Nuestro país ha sido dizque «bendecido» con un boom minero. Desde el 2002, la Nación otorga cuantiosas concesiones a multinacionales -muchas de ellas con sede en Canadá- y ha extendido 7.000 títulos de explotación. Cierto es que la extracción de minerales significa ingresos importantes y que el Producto Interno Bruto del sector subió de 6 millones de dólares en el 2000 a 17.500 en el 2008. Sin embargo, conviene aprovechar que la minería está de moda, gracias a los topos chilenos, para establecer cuánto le cuestan al país estas explotaciones hoy y cuánto costarán a los colombianos del futuro. Es sabido que la minería crea poco empleo. Pero en este caso la mayor preocupación no es la esterilidad laboral, sino la ruina ambiental. Según el escritor Alfredo Molano, el gobierno anterior otorgó concesiones irregulares en la Amazonia, en 44 parques nacionales, páramos protegidos, humedales y zonas reservadas a comunidades negras y nativas.
La ministra de Ambiente, Beatriz Uribe, está asustada. «La minería ilegal nos está envenenando», dice. No solo la ilegal. Si consulta a los ecólogos, sabrá que también nos envenenan muchas explotaciones autorizadas. Ella misma reconoció que hay 571 títulos mineros en 203.000 hectáreas «donde no se pueden desarrollar proyectos mineros». El problema desborda los códigos: enfrentamos un tsunami de deterioro ambiental por culpa de la minería descontrolada. Gonzalo Palomino, de la Universidad del Tolima, y Guillermo Duque, de la Nacional, han demostrado que ciertos peces que se venden en toda Colombia sobrepasan las concentraciones permitidas de mercurio, lo que podría generar graves degeneraciones en los consumidores. No hay oro que pague tales horrores.
Lo más inquietante es que el propio Estado, que montó la feria de las concesiones, carece de medios para impedir que ocurran atropellos ambientales, tragedias en las minas, saqueos económicos y agaches tributarios.
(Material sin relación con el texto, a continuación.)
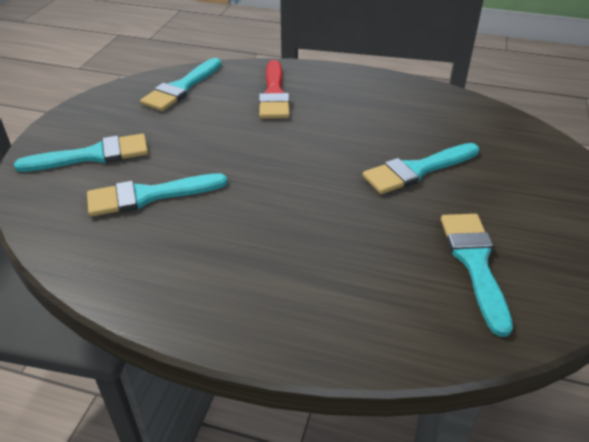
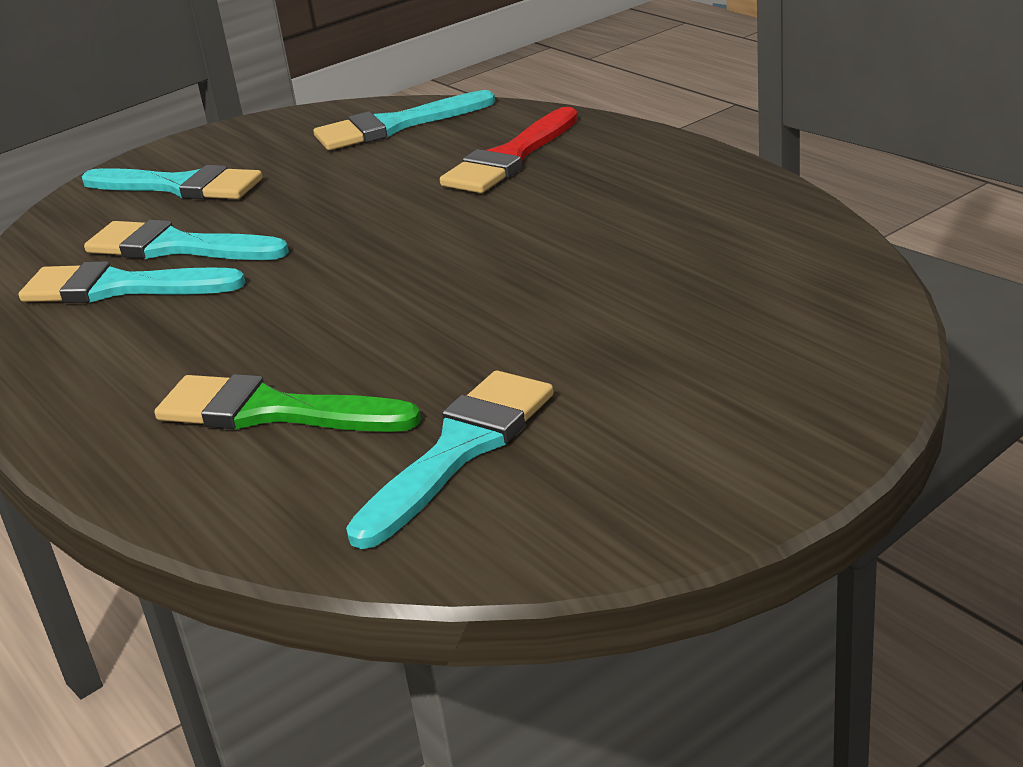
camera: 40 degrees right, 10 degrees down
(354, 278) = (272, 411): none -> green brush
(417, 170) = (567, 308): turquoise brush -> turquoise brush (120, 288)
Con loable franqueza, el ministro del ramo, Carlos Rodado Noriega, acepta que no existe fiscalización suficiente para atajar estos desmanes. Además, quiero considerar sinceras sus palabras cuando anuncia que aspira a desarrollar el sector minero «pero sin atentar contra el medio ambiente».
Como varios ojos ven más que los del Gobierno (que a veces se enceguece, como pasó en la última década), hay que recibir con alivio la creación de la Red Colombiana Frente a la Minería Transnacional, entidad verde que luchará para atajar el arrasamiento de la naturaleza, incluido ese oprimido mamífero llamado minero. El presidente Santos, a su vez, propone la creación de una Agencia Minera Nacional. Estupendo, siempre que no se dedique solo a contar plata, sino que ponga límites ecológicos a la fiebre del oro y controle el cianuro y el mercurio en las corrientes.
Pero la clave es que los colombianos reaccionen. ¿O acaso será cierto, como dice el personaje de Franzen, que los gobiernos sacrifican el medio ambiente porque «los eligen mayorías a quienes les importa un carajo la biodiversidad»?
ESQUIRLAS. Merecidísimo el éxito de El deber de Fenster, la obra de teatro de Humberto Dorado y Matías Maldonado que mezcla drama y documentos para reconstruir un terrible episodio de nuestra historia reciente. Gran dirección, gran actuación.